What You’ll Notice During Feeding

Many parents first suspect tongue tie not by looking at the tongue itself, but because of what happens at the breast or bottle. A tied tongue can’t extend, cup, or wave properly, which disrupts the seal and suction a baby needs to feed efficiently.

Common feeding signs include:

  • Clicking or smacking sounds as the baby repeatedly loses and regains the latch
  • Sliding off the nipple frequently, even when the baby seems hungry and eager
  • Long, exhausting feeds that don’t seem to satisfy the baby
  • Poor weight gain despite frequent nursing sessions
  • Excessive gas or fussiness from swallowing air during a shallow latch

One telling sign shows up on the nursing parent’s body rather than the baby’s. After a feed, the nipple may come out flattened, creased with a visible line, or shaped like a new tube of lipstick with an angled tip. This “lipstick shape” happens because the baby is compressing the nipple against the hard palate instead of drawing it deeply into the mouth, which is what a full range of tongue motion allows.

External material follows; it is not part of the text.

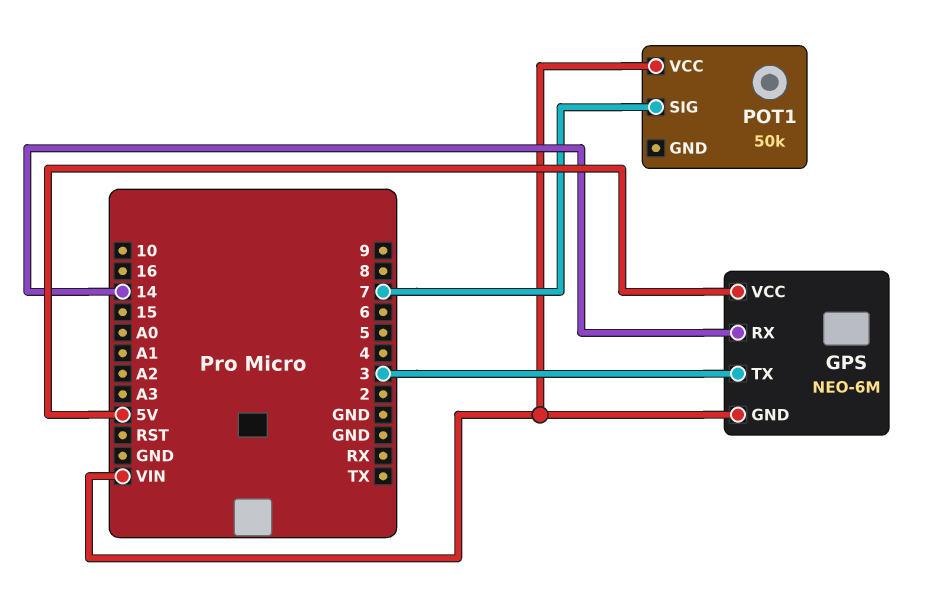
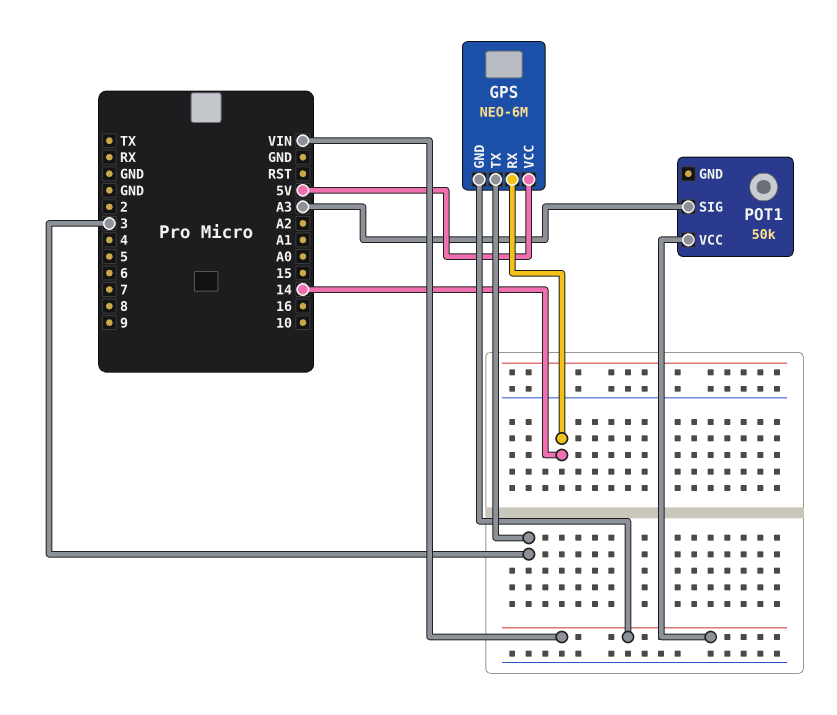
POT1 pin SIG: 7 -> A3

How Tongue Tie Is Assessed

Pediatricians and lactation consultants often use a structured scoring system called the Hazelbaker Assessment Tool, which evaluates both how the tongue looks and how it moves. On the appearance side, the tool scores five things: the shape of the tongue tip when lifted (round is normal, heart-shaped suggests restriction), the elasticity of the frenulum, its length, and where it attaches to both the tongue and the lower gum ridge. A frenulum that attaches well behind the tip and sits on the floor of the mouth, away from the gum ridge, scores highest.

The functional side tests seven movements: whether the tongue can move side to side, lift to the middle of the mouth, extend past the lower lip, spread wide, form a firm cup shape, and produce a smooth wave-like motion from front to back during sucking. Frequent “snapback,” where the tongue loses suction and snaps down repeatedly, is a red flag. A perfect functional score is 14. Scores below 11 indicate impaired function, and treatment is typically recommended when both the appearance and function scores are low.

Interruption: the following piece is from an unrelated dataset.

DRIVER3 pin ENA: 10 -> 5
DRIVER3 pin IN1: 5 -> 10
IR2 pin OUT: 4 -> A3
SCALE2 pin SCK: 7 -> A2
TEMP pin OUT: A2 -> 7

What a Normal Frenulum Looks Like

Every baby has a lingual frenulum. It’s a normal part of oral anatomy. In a typical mouth, the frenulum attaches about 1 centimeter behind the tongue tip and connects to the floor of the mouth well below the gum ridge. This gives the tongue plenty of slack to lift, extend, and move freely. A short or visible frenulum alone doesn’t mean a baby is tongue-tied. The distinction comes down to whether the frenulum actually restricts movement enough to cause problems. A baby whose tongue can lift to the roof of the mouth, extend over the lower lip, and move side to side freely likely has normal function, even if the frenulum looks prominent.

Checking at Home

You can do a basic visual check by gently encouraging your baby to open wide, either during crying or by lightly stroking the lower lip. Look at the tongue’s shape: does the tip round out naturally, or does it pull into a notch? Try to see under the tongue for a visible band of tissue. If your baby will tolerate it, you can also slide a clean finger along the floor of the mouth just behind the lower gum ridge, feeling for a tight string or thick cord of tissue.

Pay attention to movement. Can the tongue extend past the lower gum? Can it reach upward toward the palate when the mouth is open? Does it move side to side? A tongue that stays low in the mouth, humps up in the back instead of the front, or can only reach the gums is showing restricted motion. These functional signs matter as much as, and sometimes more than, the visual appearance, especially with posterior ties that don’t always look abnormal on the surface.